LEYENDA DE JAMSHID. EL REMEDIO DEL REY.

"La vida es como una leyenda: no importa que sea larga, sino que esté bien narrada". (Lucio Anneo Seneca).

Las leyendas forman parte esencial del ámbito de la antropología, ya que constituyen un elemento clave del patrimonio cultural intangible de una sociedad. A través de ellas se revelan las creencias, la memoria colectiva y la perspectiva que un grupo humano tiene sobre el mundo. La antropología cultural las analiza como expresiones intangibles que configuran la identidad y los valores culturales de un pueblo.


Jamshid representado en el Shahnamé de Shah Tahmasp

El Rey Jamshid aparece prominentemente en un cuento apócrifo asociado con la historia del vino y su descubrimiento. Según la leyenda persa El Rey Jamshid protagoniza un famoso relato que relata el posible origen del vino y su descubrimiento, envuelto en una leyenda persa. Según esta antigua tradición, hace aproximadamente 4.000 años antes del nacimiento de Cristo, el rey y semidiós Jamshid contemplaba el cielo en un día soleado, maravillado por la inmensidad del firmamento. En ese momento, una majestuosa ave surcó el aire hacia él, dejando caer algo a sus pies que identificó como semillas. Intrigado, decidió sembrarlas para observar si germinarían.

Con el paso del tiempo, en el lugar brotaron arbustos frondosos cargados de frutos desconocidos hasta entonces: uvas. Fascinado, el rey ordenó a sus criados recolectarlas y almacenarlas en ciertas tinajas del depósito real con el propósito de conservarlas para consumo futuro. Sin embargo, las uvas comenzaron a fermentar, impregnando el palacio con un embriagador y delicioso aroma.

Joven persa vertiendo vino en una copa.

La esposa favorita del rey, atraída por el misterioso perfume, llegó a pensar que provenía de un brebaje envenenado, posiblemente obra de algún mago de la corte. Movida por los celos tras un trato preferencial que el rey había otorgado a otra mujer, la reina decidió envenenarse con aquel líquido que asumió era mortífero. Para su sorpresa, en lugar de encontrar la muerte, experimentó una intensa euforia que la llevó a cantar y bailar desenfrenadamente.

El escándalo atrajo al rey, quien acudió alarmado al lugar de los acontecimientos y descubrió que una de las tinajas había sido abierta.
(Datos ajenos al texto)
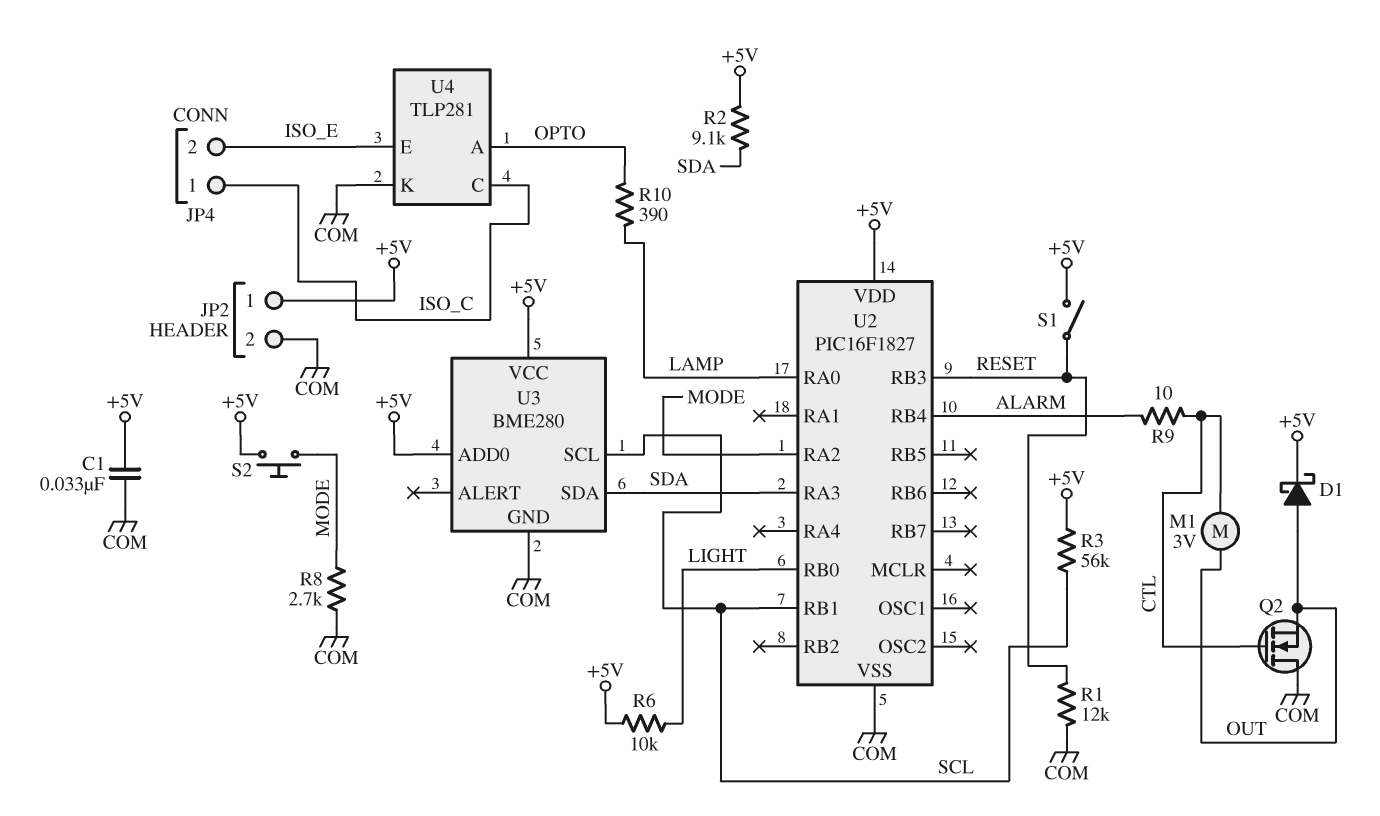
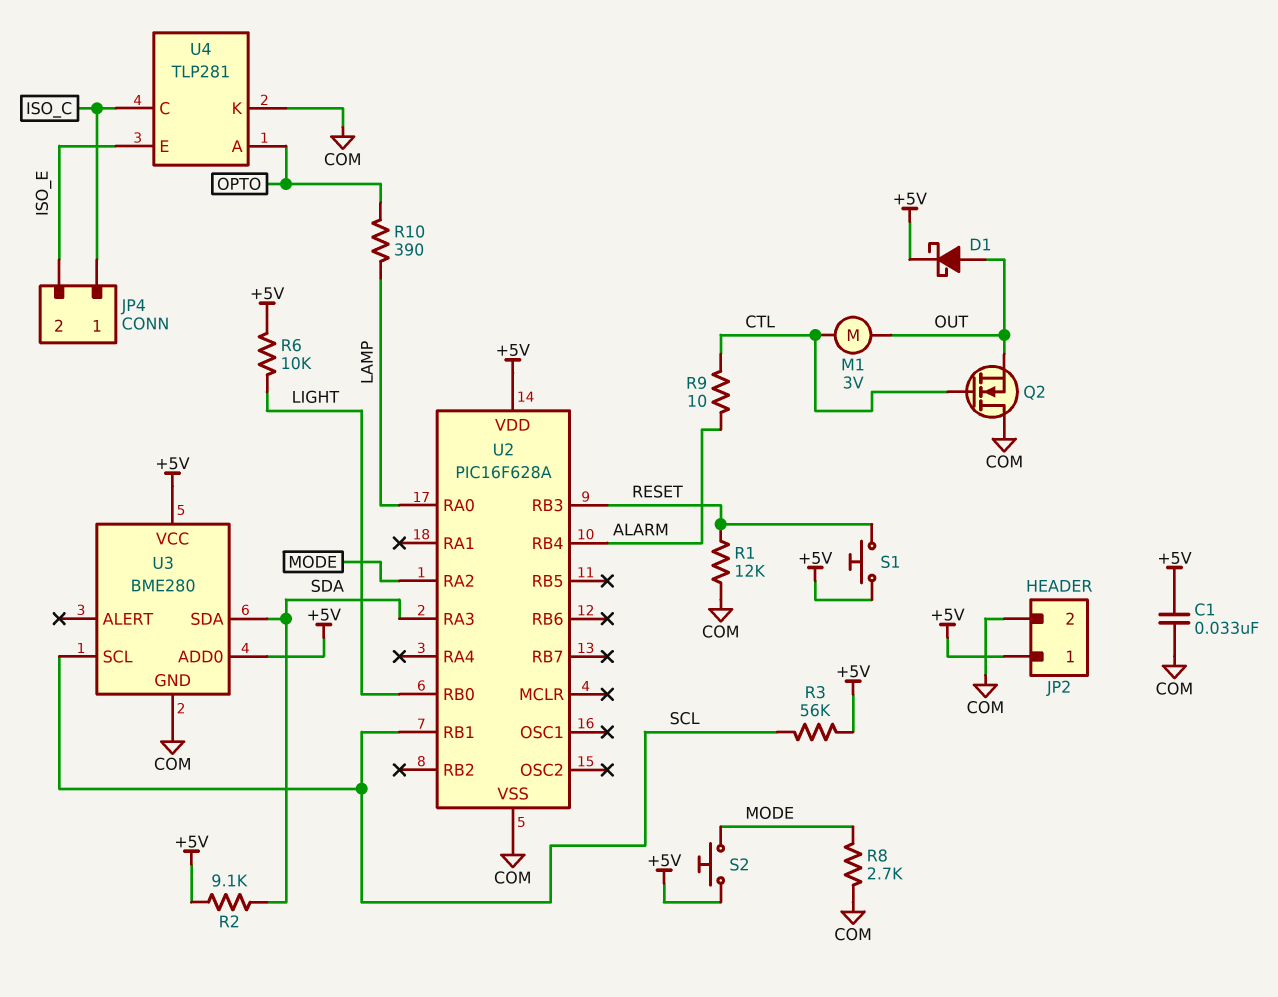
S1: switch (+5V, RESET) -> button (+5V, RESET)
U2: PIC16F1827 -> PIC16F628A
Razonando que el estado eufórico de su esposa tenía relación con el contenido de aquel recipiente, decidió bautizar la bebida como "Darou é Shah", expresión en antiguo persa que significa "El Remedio del Rey".

Con el tiempo, de esta denominación surgió el nombre Syrah o Shiraz, asociado a la célebre cepa que algunos consideran originaria de la antigua Persia.